§ TO DO: Would you please copy exactly the line with "line: (916, 1353) -> (1151, 1701), added" and all lines that follow it in the data below, through the last one?

*** SUPPLIED DATA Section Begins ***

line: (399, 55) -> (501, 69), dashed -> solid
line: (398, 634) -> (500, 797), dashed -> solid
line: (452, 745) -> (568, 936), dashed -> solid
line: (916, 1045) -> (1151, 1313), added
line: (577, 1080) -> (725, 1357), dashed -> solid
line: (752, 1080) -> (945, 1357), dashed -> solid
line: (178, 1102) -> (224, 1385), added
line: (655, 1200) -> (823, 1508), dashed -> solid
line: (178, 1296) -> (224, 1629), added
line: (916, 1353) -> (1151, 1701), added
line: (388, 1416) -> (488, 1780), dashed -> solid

*** SUPPLIED DATA Section Ends ***

§ WRITTEN ANSWER:
line: (916, 1353) -> (1151, 1701), added
line: (388, 1416) -> (488, 1780), dashed -> solid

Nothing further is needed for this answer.